Chocolate Orange Cookies

  • Recipe Submitted by on

 Ingredients List

  • 420 g / 3 cups all-purpose flour
  • 105 g / 1 cup cocoa powder, sifted
  • 1 g / 1/4 tsp salt
  • 10 g / 2 1/2 tsp baking powder
  • 225 g / 1 cup + 2 tsp butter
  • 250 g / 1 1/4 cup granulated sugar
  • Grated zest of 1 blood orange
  • 1 egg plus 1 yolk
  • 90 g / 1/2 cup candied blood orange peel, finely chopped


Sift the flour, cocoa powder, salt and baking powder in a medium-size mixing bowl.

Cream the butter, sugar and orange zest until light and fluffy. Add the egg and yolk and mix well. Gradually add the flour mixture and the peel, mix at low speed until well combined. Wrap the dough in plastic film and refrigerate for 30 minutes.
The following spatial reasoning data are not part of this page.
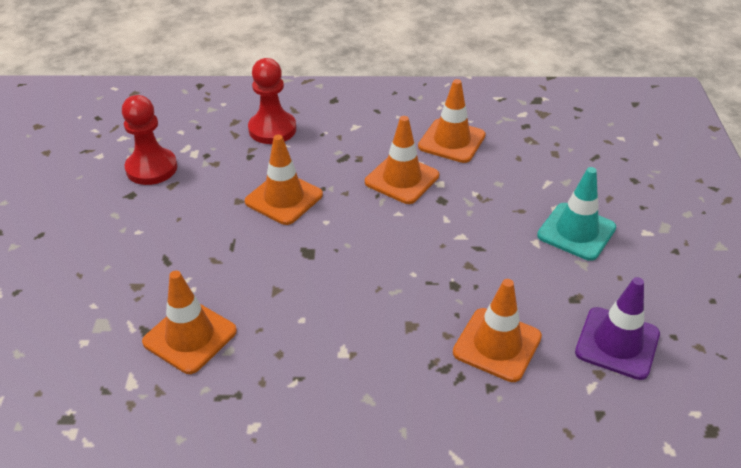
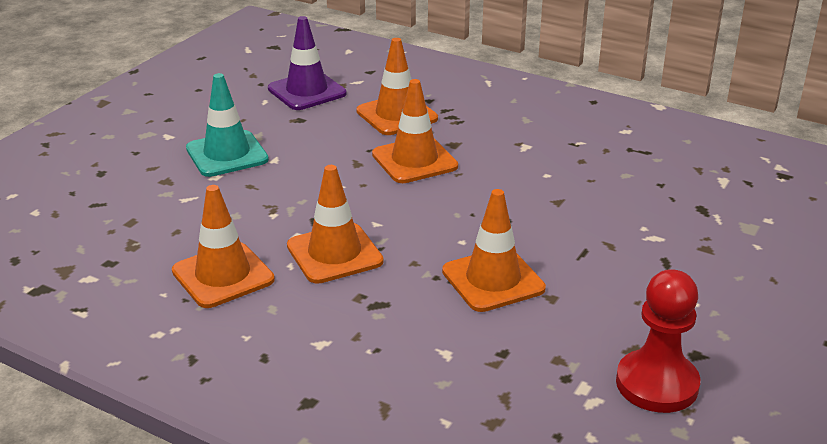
camera: 150 degrees left, 10 degrees down
(190, 336) = (659, 193): orange traffic cone -> orange traffic cone (414, 160)
(272, 129) = (443, 383): red pawn -> none

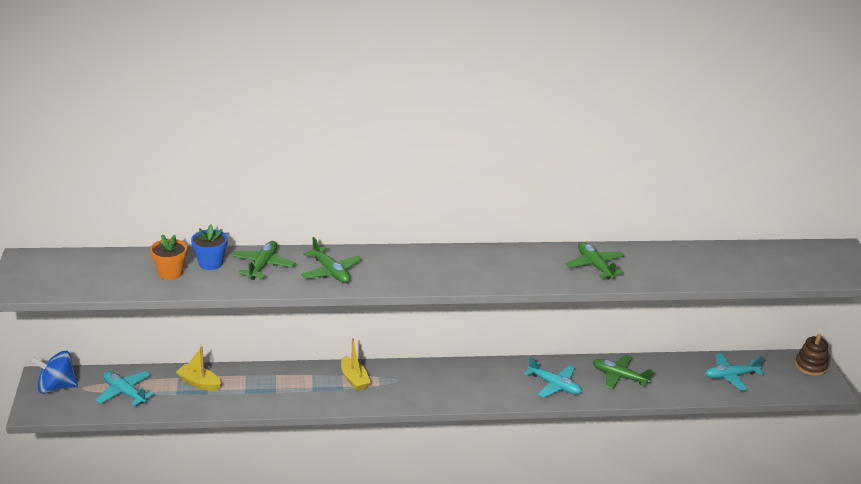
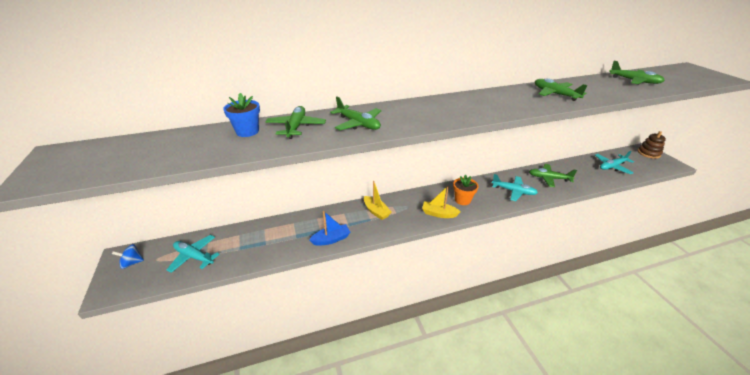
camera: 10 degrees left, 5 degrees up
(56, 387) = (132, 263): blue spinning top -> blue spinning top, size x0.60
(170, 273) = (209, 144): orange flower pot -> orange flower pot (462, 200)
(199, 383) = (257, 236): yellow boat -> yellow boat (439, 214)
(286, 402) = (331, 239): none -> blue boat
(726, 261) = (634, 81): none -> green plane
Transfer to a lightly floured work surface. Shape the dough into two logs 5 cm / 1 1/2 inches in diameter, taking care not to incorporate too much flour. The logs can be frozen for up to 2 months wrapped in parchment paper and plastic film.

To bake, preheat the oven to 180°C / 350°F.

Slice the logs into 5-mm / 1/4-inch-thick slices. Evenly space them on cookie sheets lined with parchment paper, leaving 2 cm / 3/4 inch between each cookie. Allow the dough to come to room temperature before baking 7–8 minutes.

If you want to make these cookies really special, drizzle them with melted chocolate and garnish with more finely chopped candied peel.